Sometimes, wanting to hold on to tradition makes you an asshole.
Every year at Christmas, my family exchanges gifts. Everyone buys a present for everyone else, meaning that each person is responsible for 10 to 12 presents, not including in-laws or friends. This year, money is very tight for my partner and me. We bought a house, we have a young toddler in full-time day care, and we live in a very expensive city. We also have to travel internationally for the holiday and hire a dog-sitter while we’re away. We can’t buy 24 gifts without taking on additional debt. We are the only family members with children and a mortgage, and we’re the only ones traveling from another country.
I explained our situation to my family and asked whether we could come up with some way of limiting the number of presents each person is responsible for buying. Privately, a few people have said that it would be a relief not to have to buy so many gifts. However, my sister “Kristen” hates the idea of interfering with tradition. It seems that no one is willing to make a public statement for fear of upsetting her. In fairness to them, it’s pretty awful when she gets upset (think adult temper tantrum), and her relationship with my parents is often strained.

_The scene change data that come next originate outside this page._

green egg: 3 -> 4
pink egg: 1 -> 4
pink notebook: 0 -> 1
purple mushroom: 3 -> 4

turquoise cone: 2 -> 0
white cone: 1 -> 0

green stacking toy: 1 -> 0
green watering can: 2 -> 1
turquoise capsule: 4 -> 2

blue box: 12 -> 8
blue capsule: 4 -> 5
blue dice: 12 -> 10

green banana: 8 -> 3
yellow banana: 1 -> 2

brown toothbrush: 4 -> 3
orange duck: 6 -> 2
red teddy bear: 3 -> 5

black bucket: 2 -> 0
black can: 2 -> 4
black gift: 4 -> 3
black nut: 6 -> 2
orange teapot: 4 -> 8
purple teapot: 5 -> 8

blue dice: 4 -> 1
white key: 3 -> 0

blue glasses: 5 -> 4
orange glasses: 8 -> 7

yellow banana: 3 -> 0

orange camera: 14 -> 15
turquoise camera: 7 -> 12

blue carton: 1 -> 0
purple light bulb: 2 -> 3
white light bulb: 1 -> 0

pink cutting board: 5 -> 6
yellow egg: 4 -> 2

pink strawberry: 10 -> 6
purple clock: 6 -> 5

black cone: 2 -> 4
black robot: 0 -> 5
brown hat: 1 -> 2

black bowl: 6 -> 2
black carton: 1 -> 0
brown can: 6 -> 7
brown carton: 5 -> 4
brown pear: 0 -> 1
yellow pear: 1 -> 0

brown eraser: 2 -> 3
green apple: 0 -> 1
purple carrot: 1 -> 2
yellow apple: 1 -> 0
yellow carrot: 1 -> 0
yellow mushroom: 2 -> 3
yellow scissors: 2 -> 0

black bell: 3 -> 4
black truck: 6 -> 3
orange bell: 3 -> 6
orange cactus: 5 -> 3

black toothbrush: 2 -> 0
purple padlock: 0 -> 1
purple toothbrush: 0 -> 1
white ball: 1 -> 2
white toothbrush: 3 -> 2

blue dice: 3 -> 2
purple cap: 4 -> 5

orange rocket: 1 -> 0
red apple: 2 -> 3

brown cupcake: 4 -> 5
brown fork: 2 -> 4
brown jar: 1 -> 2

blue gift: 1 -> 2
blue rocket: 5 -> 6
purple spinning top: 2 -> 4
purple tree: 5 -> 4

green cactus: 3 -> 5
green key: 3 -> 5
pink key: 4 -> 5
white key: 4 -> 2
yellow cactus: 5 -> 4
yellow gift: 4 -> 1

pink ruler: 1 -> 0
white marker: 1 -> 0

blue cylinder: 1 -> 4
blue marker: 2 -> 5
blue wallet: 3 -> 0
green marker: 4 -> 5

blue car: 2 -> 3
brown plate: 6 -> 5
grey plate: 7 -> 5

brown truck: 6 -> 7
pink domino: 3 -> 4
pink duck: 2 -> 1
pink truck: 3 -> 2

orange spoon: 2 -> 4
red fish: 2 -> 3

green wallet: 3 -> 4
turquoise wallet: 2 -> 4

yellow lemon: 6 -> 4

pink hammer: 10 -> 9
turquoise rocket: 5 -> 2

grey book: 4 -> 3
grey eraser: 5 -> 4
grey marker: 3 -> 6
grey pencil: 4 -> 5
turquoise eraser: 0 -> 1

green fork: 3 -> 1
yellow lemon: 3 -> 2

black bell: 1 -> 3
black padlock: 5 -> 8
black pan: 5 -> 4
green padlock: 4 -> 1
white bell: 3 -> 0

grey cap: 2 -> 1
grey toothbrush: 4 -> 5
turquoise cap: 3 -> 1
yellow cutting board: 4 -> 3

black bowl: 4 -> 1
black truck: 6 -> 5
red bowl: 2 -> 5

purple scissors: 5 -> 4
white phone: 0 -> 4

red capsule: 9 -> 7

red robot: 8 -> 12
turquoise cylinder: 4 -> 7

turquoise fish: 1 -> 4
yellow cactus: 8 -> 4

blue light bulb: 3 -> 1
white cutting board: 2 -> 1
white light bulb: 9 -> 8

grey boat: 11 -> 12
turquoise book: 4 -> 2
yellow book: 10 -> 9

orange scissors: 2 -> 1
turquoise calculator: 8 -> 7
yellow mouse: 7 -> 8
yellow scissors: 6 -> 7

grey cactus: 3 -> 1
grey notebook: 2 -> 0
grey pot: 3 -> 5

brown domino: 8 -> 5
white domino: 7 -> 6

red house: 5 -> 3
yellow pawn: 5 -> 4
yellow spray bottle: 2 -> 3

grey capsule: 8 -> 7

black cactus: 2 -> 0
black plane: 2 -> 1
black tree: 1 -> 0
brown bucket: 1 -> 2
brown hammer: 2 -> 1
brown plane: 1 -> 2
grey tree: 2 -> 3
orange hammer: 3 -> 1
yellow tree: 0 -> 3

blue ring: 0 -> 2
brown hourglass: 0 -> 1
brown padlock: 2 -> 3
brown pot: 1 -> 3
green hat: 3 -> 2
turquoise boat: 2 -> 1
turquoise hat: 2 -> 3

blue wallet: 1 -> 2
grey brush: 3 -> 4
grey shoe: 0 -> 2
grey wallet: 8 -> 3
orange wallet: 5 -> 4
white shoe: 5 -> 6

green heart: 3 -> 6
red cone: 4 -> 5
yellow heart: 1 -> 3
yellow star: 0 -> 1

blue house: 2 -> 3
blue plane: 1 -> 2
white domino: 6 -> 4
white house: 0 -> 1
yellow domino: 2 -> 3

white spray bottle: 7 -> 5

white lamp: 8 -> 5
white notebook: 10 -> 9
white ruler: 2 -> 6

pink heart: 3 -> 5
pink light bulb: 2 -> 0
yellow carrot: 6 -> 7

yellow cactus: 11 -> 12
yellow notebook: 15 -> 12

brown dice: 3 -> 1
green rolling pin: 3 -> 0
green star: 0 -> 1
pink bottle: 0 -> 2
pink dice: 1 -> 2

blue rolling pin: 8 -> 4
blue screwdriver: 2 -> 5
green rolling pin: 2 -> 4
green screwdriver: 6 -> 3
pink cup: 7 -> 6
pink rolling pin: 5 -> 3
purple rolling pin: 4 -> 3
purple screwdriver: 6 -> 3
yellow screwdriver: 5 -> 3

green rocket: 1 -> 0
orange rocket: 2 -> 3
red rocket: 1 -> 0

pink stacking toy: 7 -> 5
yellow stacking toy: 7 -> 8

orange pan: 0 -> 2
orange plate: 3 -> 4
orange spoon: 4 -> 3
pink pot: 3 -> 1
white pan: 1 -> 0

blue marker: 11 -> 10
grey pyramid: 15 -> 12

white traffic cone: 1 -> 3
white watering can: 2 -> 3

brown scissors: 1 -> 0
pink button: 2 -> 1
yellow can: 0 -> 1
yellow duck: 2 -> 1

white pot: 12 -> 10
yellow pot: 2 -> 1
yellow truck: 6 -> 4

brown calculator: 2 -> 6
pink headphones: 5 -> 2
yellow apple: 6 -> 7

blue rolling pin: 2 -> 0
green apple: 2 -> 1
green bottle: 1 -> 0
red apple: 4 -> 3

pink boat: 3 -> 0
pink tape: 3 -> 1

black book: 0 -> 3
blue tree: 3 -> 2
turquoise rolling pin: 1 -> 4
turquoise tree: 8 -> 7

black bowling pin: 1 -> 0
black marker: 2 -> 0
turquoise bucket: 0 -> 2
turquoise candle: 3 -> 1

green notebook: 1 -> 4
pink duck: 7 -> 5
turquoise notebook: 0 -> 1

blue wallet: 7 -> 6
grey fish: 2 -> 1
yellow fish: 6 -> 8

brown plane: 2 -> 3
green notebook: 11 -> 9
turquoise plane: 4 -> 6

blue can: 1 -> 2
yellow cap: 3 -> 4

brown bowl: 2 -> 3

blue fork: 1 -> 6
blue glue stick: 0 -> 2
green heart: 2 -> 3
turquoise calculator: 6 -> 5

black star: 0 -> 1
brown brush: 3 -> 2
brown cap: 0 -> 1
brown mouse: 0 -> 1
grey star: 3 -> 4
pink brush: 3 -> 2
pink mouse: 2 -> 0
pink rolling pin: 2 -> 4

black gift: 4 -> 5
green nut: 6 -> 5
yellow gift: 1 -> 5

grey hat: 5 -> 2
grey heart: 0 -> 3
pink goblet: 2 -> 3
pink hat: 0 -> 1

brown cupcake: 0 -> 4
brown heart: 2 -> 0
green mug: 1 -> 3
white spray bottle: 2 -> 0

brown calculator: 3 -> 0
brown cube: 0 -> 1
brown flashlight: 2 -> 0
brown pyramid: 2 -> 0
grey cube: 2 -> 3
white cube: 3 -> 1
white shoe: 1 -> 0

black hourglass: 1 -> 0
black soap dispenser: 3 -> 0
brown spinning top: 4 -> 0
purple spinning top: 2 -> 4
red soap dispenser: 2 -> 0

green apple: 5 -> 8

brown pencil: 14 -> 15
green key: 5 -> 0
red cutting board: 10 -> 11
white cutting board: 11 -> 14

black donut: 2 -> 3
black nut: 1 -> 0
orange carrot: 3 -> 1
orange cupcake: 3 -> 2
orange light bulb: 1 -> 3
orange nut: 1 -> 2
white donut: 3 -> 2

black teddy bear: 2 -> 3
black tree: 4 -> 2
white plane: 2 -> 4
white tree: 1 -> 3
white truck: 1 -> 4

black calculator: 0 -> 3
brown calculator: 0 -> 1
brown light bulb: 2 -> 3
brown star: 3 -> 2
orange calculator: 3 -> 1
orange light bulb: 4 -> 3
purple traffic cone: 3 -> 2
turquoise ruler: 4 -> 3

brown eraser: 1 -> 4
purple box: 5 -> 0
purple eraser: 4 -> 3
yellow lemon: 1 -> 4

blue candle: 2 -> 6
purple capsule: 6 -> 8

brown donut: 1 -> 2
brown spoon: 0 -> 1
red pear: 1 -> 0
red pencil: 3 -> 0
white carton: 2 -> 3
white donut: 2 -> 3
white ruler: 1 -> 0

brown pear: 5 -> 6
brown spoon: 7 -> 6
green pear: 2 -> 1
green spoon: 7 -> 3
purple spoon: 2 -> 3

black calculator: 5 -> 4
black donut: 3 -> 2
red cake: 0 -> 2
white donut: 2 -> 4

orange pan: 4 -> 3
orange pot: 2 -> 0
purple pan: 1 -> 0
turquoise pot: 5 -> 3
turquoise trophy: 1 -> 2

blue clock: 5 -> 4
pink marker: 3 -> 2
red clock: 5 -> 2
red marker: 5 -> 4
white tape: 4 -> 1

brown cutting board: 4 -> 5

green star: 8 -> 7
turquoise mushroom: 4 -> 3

I have now asked twice about the present situation, and I’m not getting any traction aside from possibly-insincere declarations that we don’t have to buy presents. My partner strongly feels that it would be rude of us to sit and receive presents without giving anything in return, and I agree. She has also expressed her reluctance to attend my family’s Christmas in future years if they can’t be understanding about our finances. What do you think I should do? I shudder at the thought of adding to our debt, but I also don’t want to be seen as the family Scrooge. Help!